Apakah kau masih berbicara selembut dahulu? memintaku minum teh dan tidur yang lelap?
sambil membenarkan letak leher kemejaku”

(kabut tipis pun turun pelan-pelan di lembah kasih, lembah bayah barat. Kau dan aku tegak berdiri, melihat hutan-hutan yang menjadi suram, meresapi belaian angin yang menjadi dingin)

“apakah kau masih membelaiku semesra dahulu, ketika ku dekap kau, dekaplah lebih mesra, lebih dekat”

(Cahaya-cahaya bintang yang sepi dilangit malam Bayah itu.
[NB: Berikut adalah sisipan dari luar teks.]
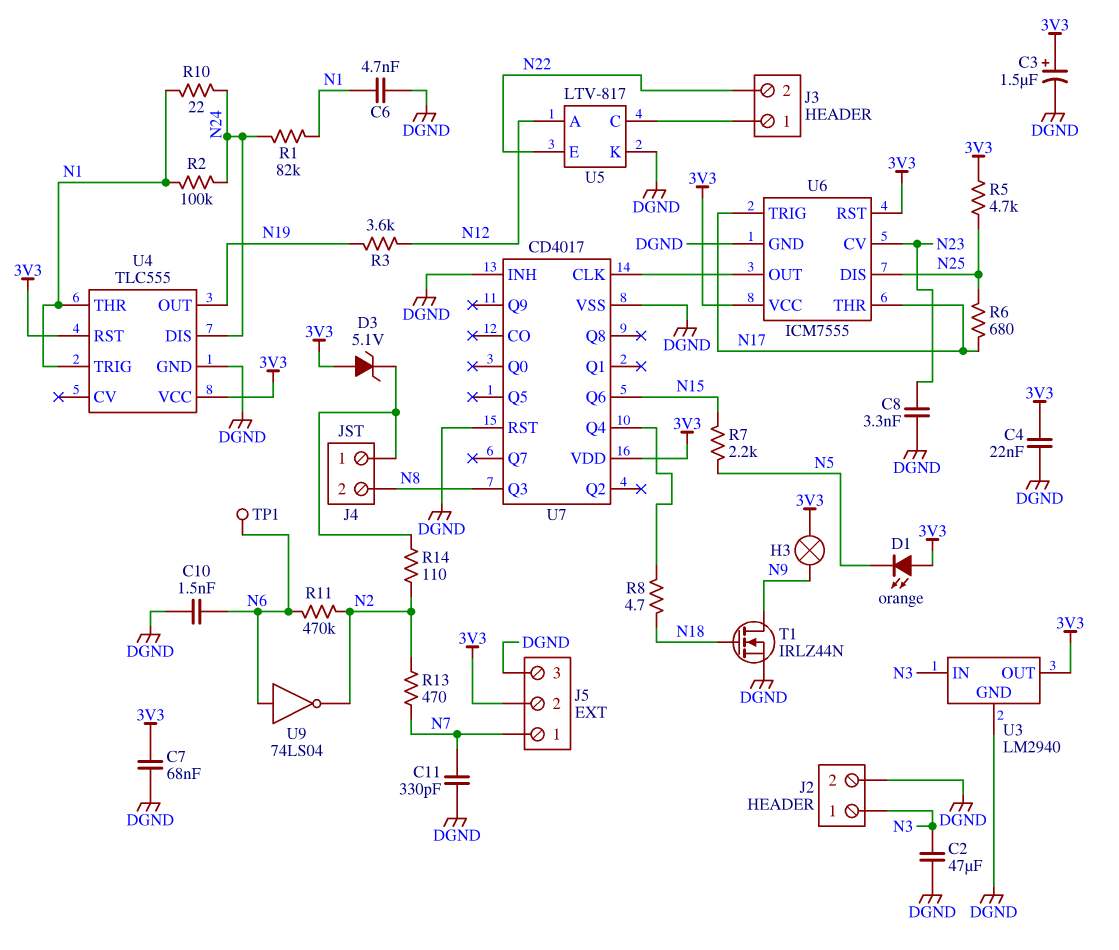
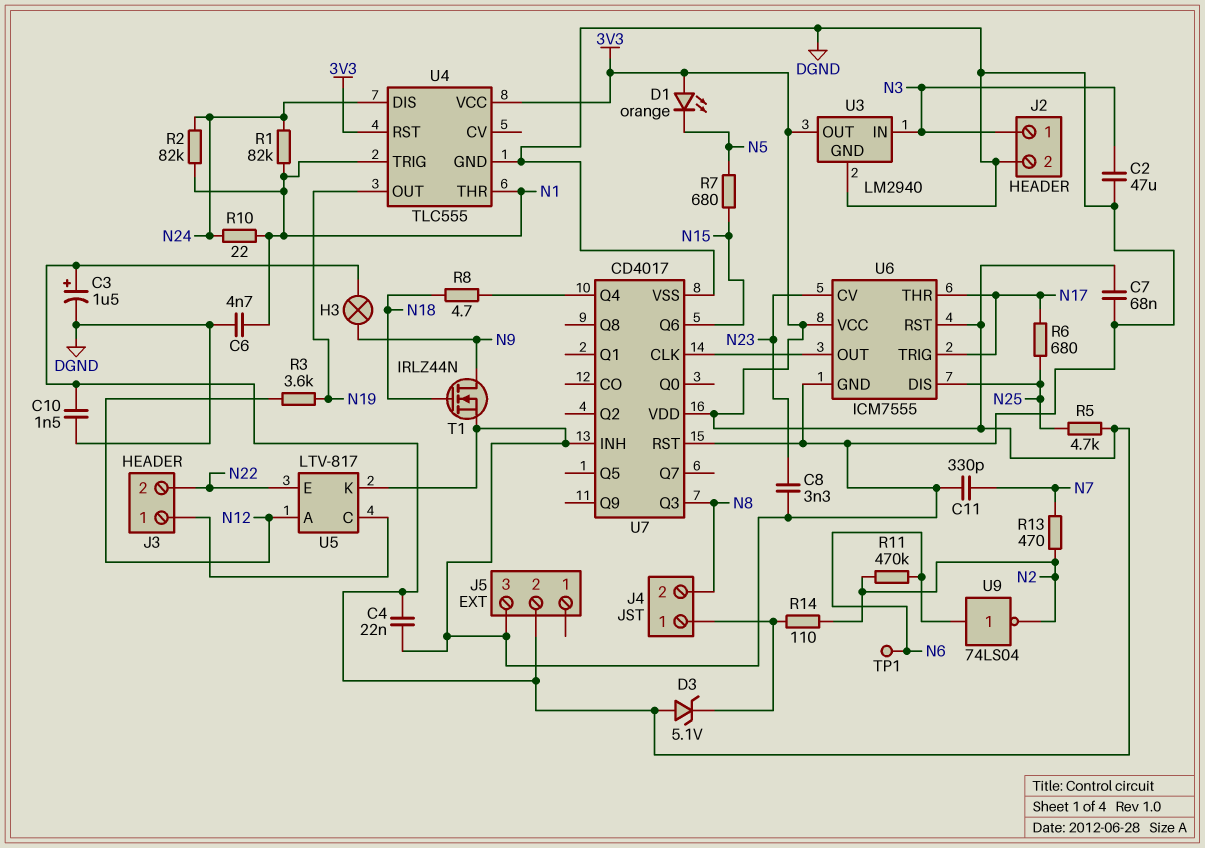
C10: 1.5nF (DGND, N6) -> 1.5nF (3V3, DGND)
J5 pin 1: N7 -> none
R2: 100k (N1, N24) -> 82k (N1, N24)
R7: 2.2k (N5, N15) -> 680 (N5, N15)

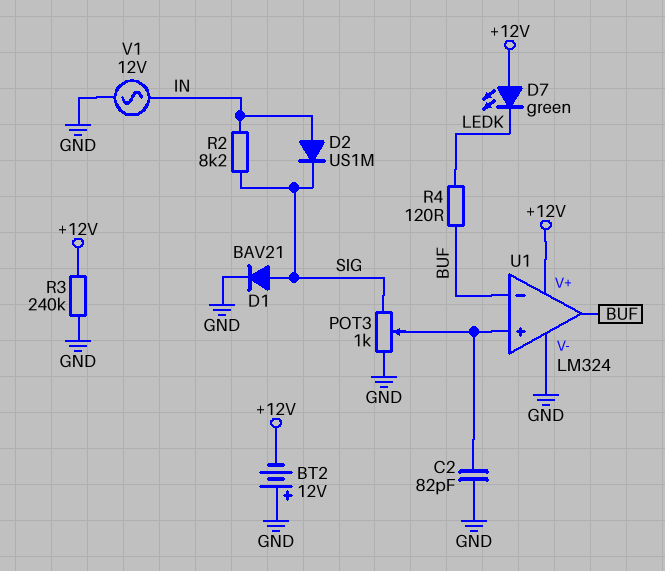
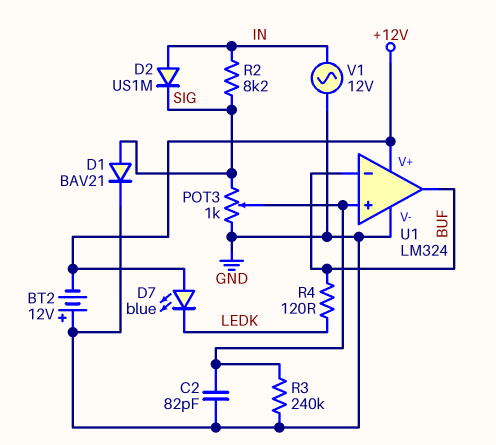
D7: LED green (A +12V, K LEDK) -> LED blue (A +12V, K LEDK)
R3: 240k (+12V, GND) -> 240k (GND, U1/in+)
Kau dan aku berbicara. tanpa kata, tanpa suara ketika malam yang basah menyelimuti Bayah Barat kita )

“apakah kau masih akan berkata, kudengar derap jantungmu. kita begitu berbeda dalam semua
kecuali dalam cinta?”

(haripun menjadi malam, kulihat semuanya menjadi muram. wajah-wajah yang tidak kita kenal berbicara dalam bahasa yang tidak kita mengerti. seperti dingin dimalam itu )

“ manisku, aku akan jalan terus membawa kenangan-kenangan dan harapan-harapan bersama hidup yang begitu biru ”

Ya, ku mencoba sedikit merangkai kata melankolis Soe Hoek Gie dengan alam pikir ku...Ah, mengapa ku tulis kalimat itu. Mungkin karena hipnotisnya, hingga membuat kesadaran ku untuk menulis diluar konteks. Biarlah catatan melankolis itu kutulis lebih banyak di hati ku saja, dan wajahnya biarlah kulukis tdalam hati ku saja. Selesai untuk kisah ini.

Kembali dalam kenangan bersama di malam itu, di mana keletihan disaat waktu kami tertawa bahagia bersama dalam permainan ombak. Betapa senangnya kebersamaan itu, terasa bermimpi bisa seperti itu bersama, tapi syukurlah ini adalah nyata. Ombak laut manuk menjadi saksi senyum dan tawa kami di hari-hari terakhir itu. Tidak hanya ombak, derasnya hujan pun menjadi balutan kehangatan aktifitas kami. Apakah masa-masa ini akan terulang kembali ? Mungkin jawabannya ada pada diri kami masing-masing.

Dan tak terasa, KKL pun selesai di tanah Bayah Barat itu. Tanah terakhir, yang menjadi catatan kenangan kami bersama. Sedih, haru, dan romantisme mungkin ada dalam diri kami masing-masing. Hari kepulangan kami ke Jakarta, berarti pula menandahkan hari terakhir kebersamaan kami, karena tidak mungkin kenangan-kenangan ini bisa terulang kembali. Teman, dalam diam ku berdoa semoga kelak kita bisa bertemu kembali dalam momen yang berbeda. Selamat berjuang untuk menyelesaikan tanggung jawab akademik kalian. Maaf bila selama ini ada salah..Semoga kalian dapat menjadi pelita bangsa.....Amin.